In der Westschweiz tritt der Preisstifter, der 1999 die Schweizer Staatsbürgerschaft bekam, als Verleger in Erscheinung. 2009 übernahm er die Wirtschaftszeitung «L’Agefi». 2014 hätte er auch gerne «Le Temps» gekauft. Sein Angebot überzeugte die Zürcher Verlage Ringier und Tamedia aber nicht.

Nun lastet der Verdacht auf Steuerhinterziehung auf Duménil. Der Multimillionär mit Steuersitz Crans-Montana soll gegenüber den Walliser Steuer­behörden Einkünfte in der Höhe von 54 Millionen Franken nicht deklariert haben. Den Vorwurf, ein Fiskaldelikt begangen zu haben, weist Alain Duménil zurück. Es gilt die Unschuldsvermutung.

Vermögen lagerte in Tresoren

Am 27. November 2013, kurz nach 14 Uhr, marschierten Beamte der Abteilung Strafsachen und Untersuchungen der Eidgenössischen Steuerverwaltung (ESTV) in die Genfer Wohnung von Alain Louis Edgar Duménil.

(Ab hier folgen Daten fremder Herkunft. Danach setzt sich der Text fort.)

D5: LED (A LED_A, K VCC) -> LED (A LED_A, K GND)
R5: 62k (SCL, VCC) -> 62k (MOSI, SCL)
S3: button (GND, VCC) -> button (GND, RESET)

Sie eröffneten ihm, er stehe im Verdacht, «schwere Steuerwiderhandlungen» begangen zu haben. Wie in solchen Fällen üblich war der «Hausbesuch» von höchster Stelle genehmigt: von Finanzministerin Eveline Widmer-Schlumpf.

Die ESTV-Fahnder fuhren auch bei zwei weiteren von Duménils Residenzen vor. An vornehmsten Lagen in Genf und Crans-Montana wollten sie Wertgegenstände beschlagnahmen und auch Dokumente zu Geschäftstätigkeiten und Geldflüssen sicherstellen. Die Ermittler fanden rasch, wonach sie suchten. Ein Teil des Reichtums lag in Griffnähe, war aber hermetisch abgeriegelt in drei mobilen und zwei eingemauerten Tresoren. Die Schlüssel rückte Alain Duménil nicht heraus. Also wurden die Tresore versiegelt. Es ging bereits gegen Mitternacht zu, als die Steuerfahnder sich verabschiedeten. Aber sie kamen wieder.

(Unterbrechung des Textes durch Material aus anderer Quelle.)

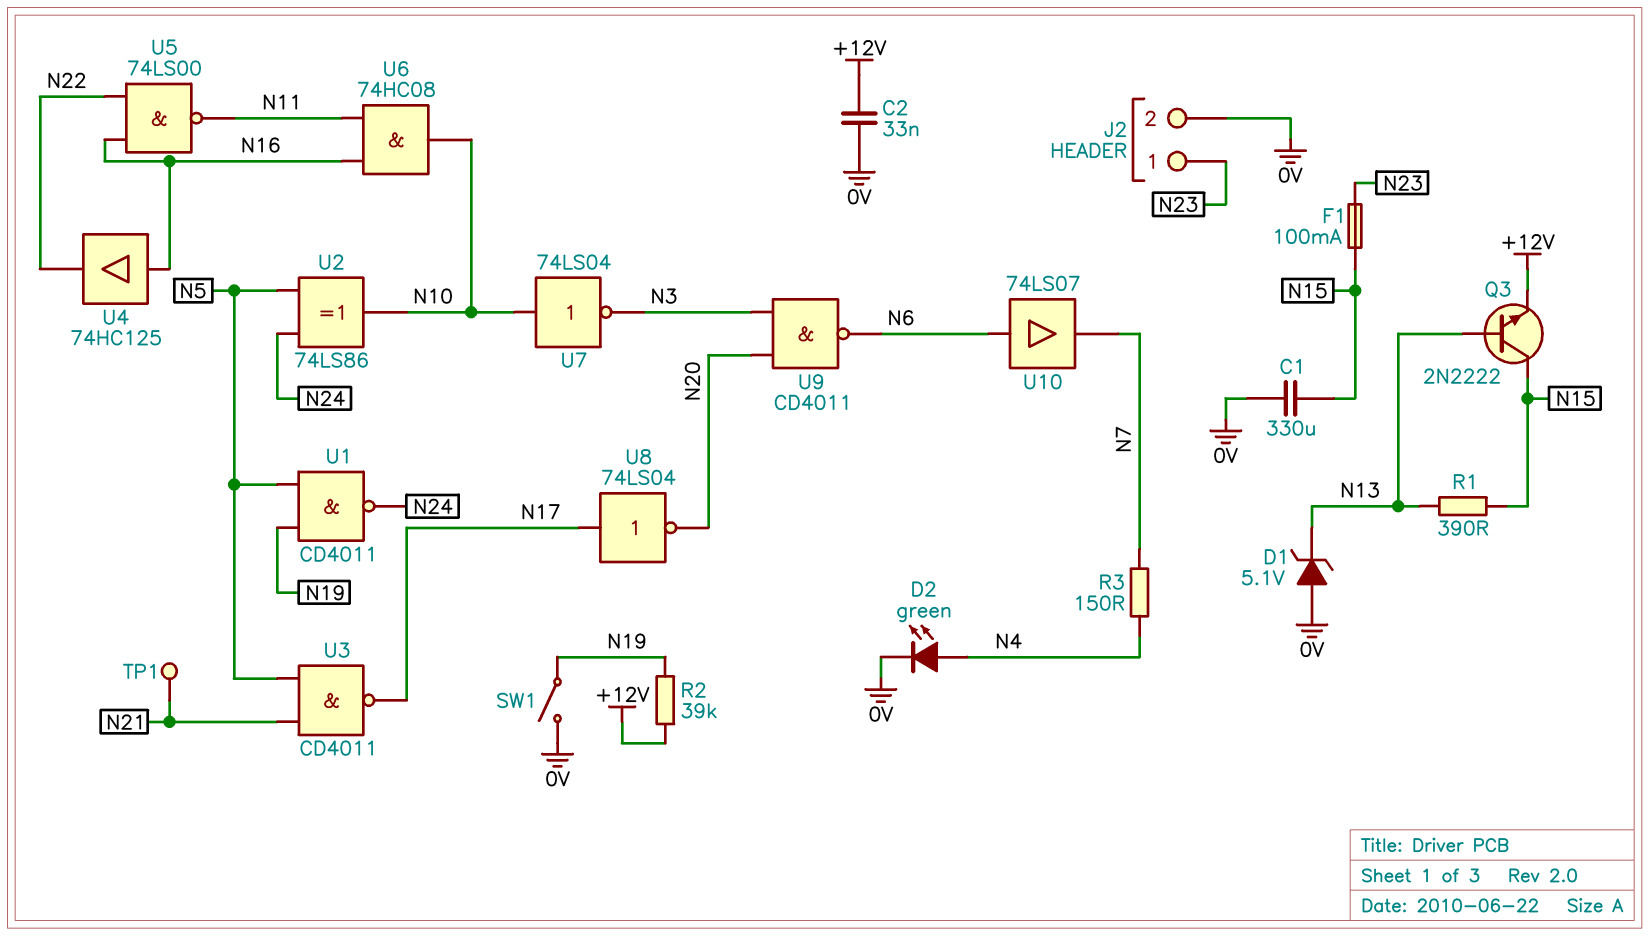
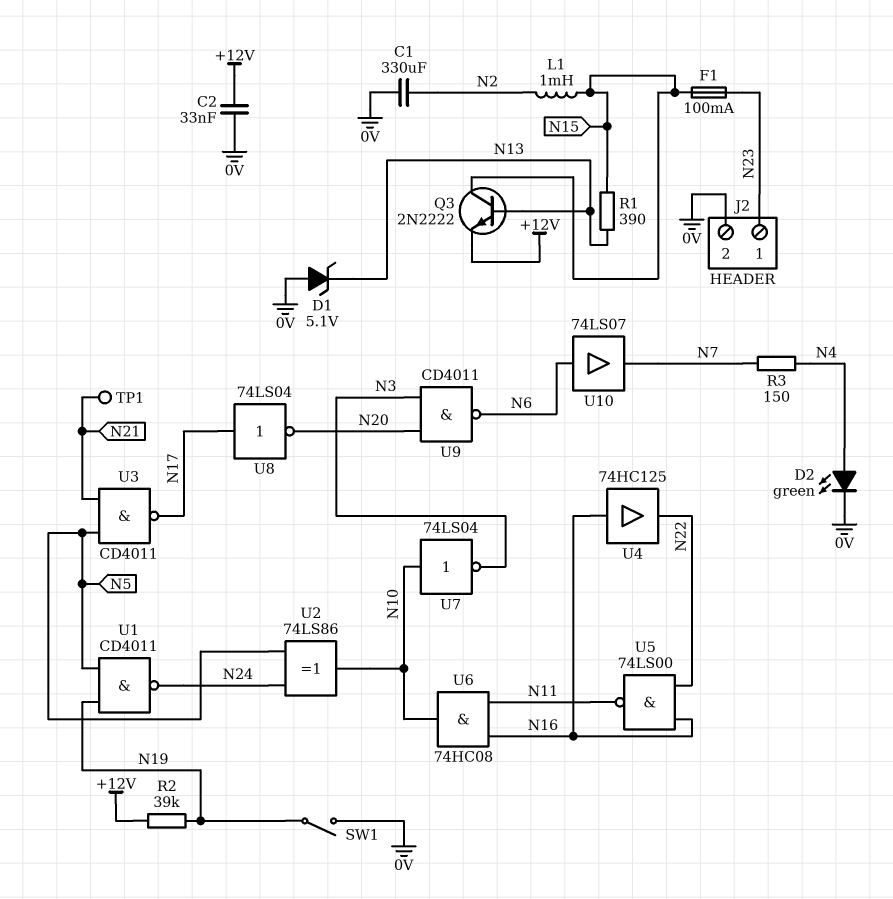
C1: 330uF (0V, N15) -> 330uF (0V, N2)
L1: none -> 1mH (N2, N15)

Am 17. Januar 2014 kreuzten sie mit dem Auftrag auf, die Tresore gewaltsam zu öffnen. Zu vier der fünf Tresore verschafften sie sich Zugang. Das Ehepaar Duménil beklagte sich Anfang Februar bei der ESTV, ein eingemauerter Tresor sei derart unsachgemäss und ohne Schutzvorkehrungen geöffnet worden, dass Asbest freigesetzt wurde. Die Eidgenossenschaft solle die Reinigungskosten übernehmen. Die Steuerverwaltung will davon nichts wissen. Duménil rief das Bundesstrafgericht an – und blitzte ab. Die Richter erklärten sich vor wenigen Tagen für «nicht kompetent», im «Asbestfall» zu entscheiden.

Trust auf den Jungferninseln

Alain Duménil und seine Gattin haben sich mit über einem Dutzend weiteren Eingaben beim Bundesstrafgericht gegen Ermittlungsschritte gewehrt, doch bislang weitgehend erfolglos. Am 18. und 20. Februar 2014 durften Steuerfahnder gemietete Safes bei der Crédit Agricole, der Migros-Bank, der Genfer Kantonalbank und der Banque Pictet durchsuchen. Darüber hinaus liessen Steuerfahnder bei Banken in Genf diverse Konten sperren und konfiszierten Immobilien, bei denen sie Alain Duménil als Besitzer vermuteten. Es kam einiges zusammen. Die Steuerverwaltung schätzt den Wert der Beschlagnahmungen auf 25 Millionen Franken. Doch was liegt gegen den Geschäftsmann eigentlich im Detail vor?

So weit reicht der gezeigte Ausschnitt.